It's been three months since Mideast envoy George Mitchell visited this part of the world. That's because shortly after his last trip, peace talks he helped instigate between Palestinians and Israelis collapsed.

This visit, however, was purposely timed. It coincides with a speech US Secretary of State Hillary Clinton delivered days earlier. Using strong and resolute wording, the Secretary of State urged both sides to come back to negotiations, vowing the US will not sit by idly in the interim.

She said, "The United States will not be a passive participant. We will push the parties to lay out their positions on the core issues without delay and with real specificity. We will work to narrow the gaps, asking the tough questions and expecting substantive answers."

Mitchell is in the region to deliver a message: The Obama administration expects Israel to take a position within the coming weeks on core issues facing the sides.

This is a shift in the Washington administration's stance. Up until a week ago, US mediators were pursuing Israel's commitment to freeze settlement building as a way of getting back to talks.

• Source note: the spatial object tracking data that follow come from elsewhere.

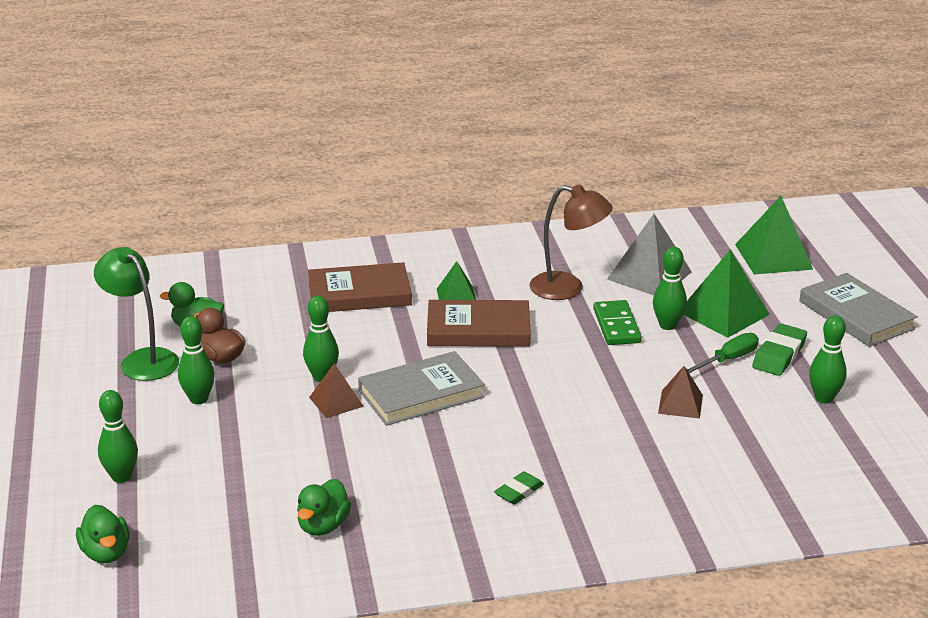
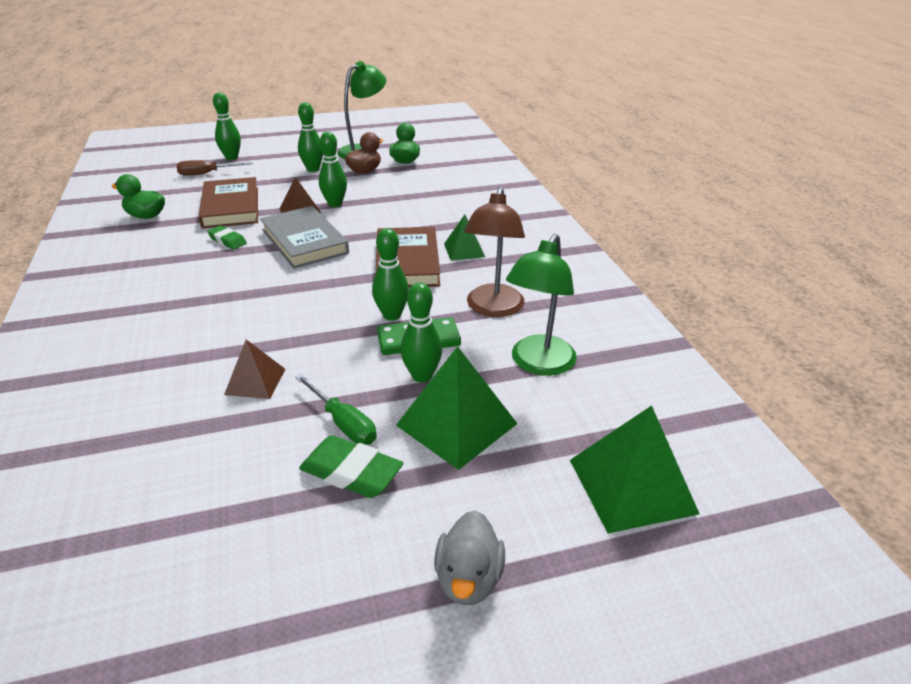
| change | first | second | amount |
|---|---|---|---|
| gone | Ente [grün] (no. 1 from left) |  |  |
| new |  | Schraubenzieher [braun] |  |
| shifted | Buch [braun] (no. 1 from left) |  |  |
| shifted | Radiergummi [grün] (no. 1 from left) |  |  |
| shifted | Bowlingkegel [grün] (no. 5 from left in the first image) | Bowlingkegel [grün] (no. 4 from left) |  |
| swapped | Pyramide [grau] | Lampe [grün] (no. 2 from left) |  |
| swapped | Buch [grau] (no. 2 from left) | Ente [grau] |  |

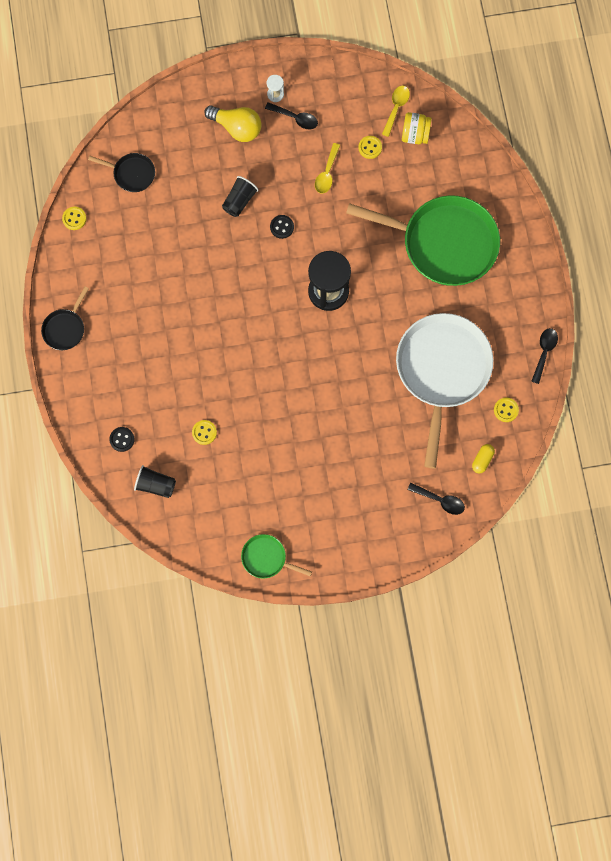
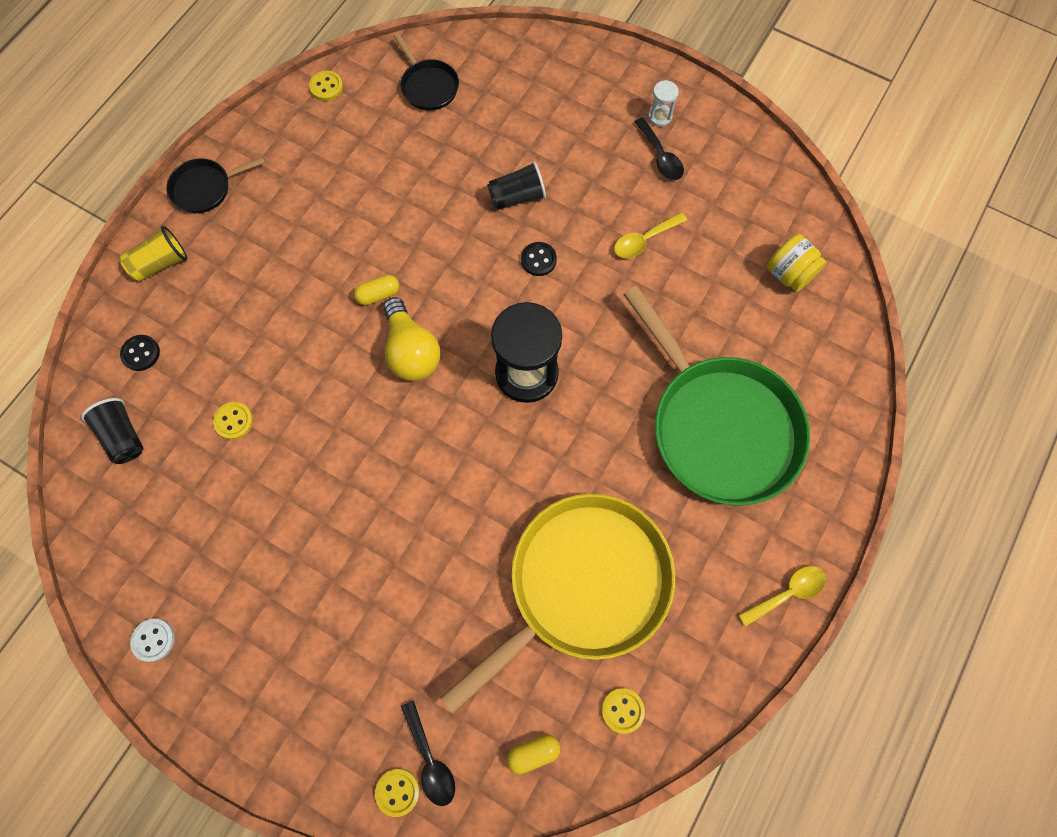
| change | first | second | amount |
|---|---|---|---|
| gone | Löffel [schwarz] (no. 3 from left) |  |  |
| new |  | Becher [gelb] |  |
| new |  | Kapsel [gelb] (no. 1 from left) |  |
| shifted | Glühbirne [gelb] |  |  |
| shifted | Knopf [gelb] (no. 3 from left) |  |  |
| shifted | Löffel [gelb] (no. 2 from left) |  |  |
| swapped | Pfanne [grün] (no. 1 from left) | Knopf [weiß] |  |
| repainted | Pfanne [weiß] | Pfanne [gelb] |  |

But as failure to gain compliance perpetuated, the US shifted gears, bringing the focus to core issues. Palestinian leaders are doubtful.

Nabil Shaath, Palestinian President Senior Aide, said, "Without Mr. Netanyahu complying on the interim issues, what kind of credibility do you have that he, or his successors, will implement the final issues, the permanent issues?"

Right or wrong, core issues are on the table now and it's Israel's turn to show a hand.

Stephanie Freid said, "The U.S. administration is counting on a MidEast peace deal bringing stability to the region. So a peace process that's been in the works for decades has now moved to a new level. The onus is on the parties to either step up to the next round or falter, missing an opportunity many analysts say may not come around again anytime soon.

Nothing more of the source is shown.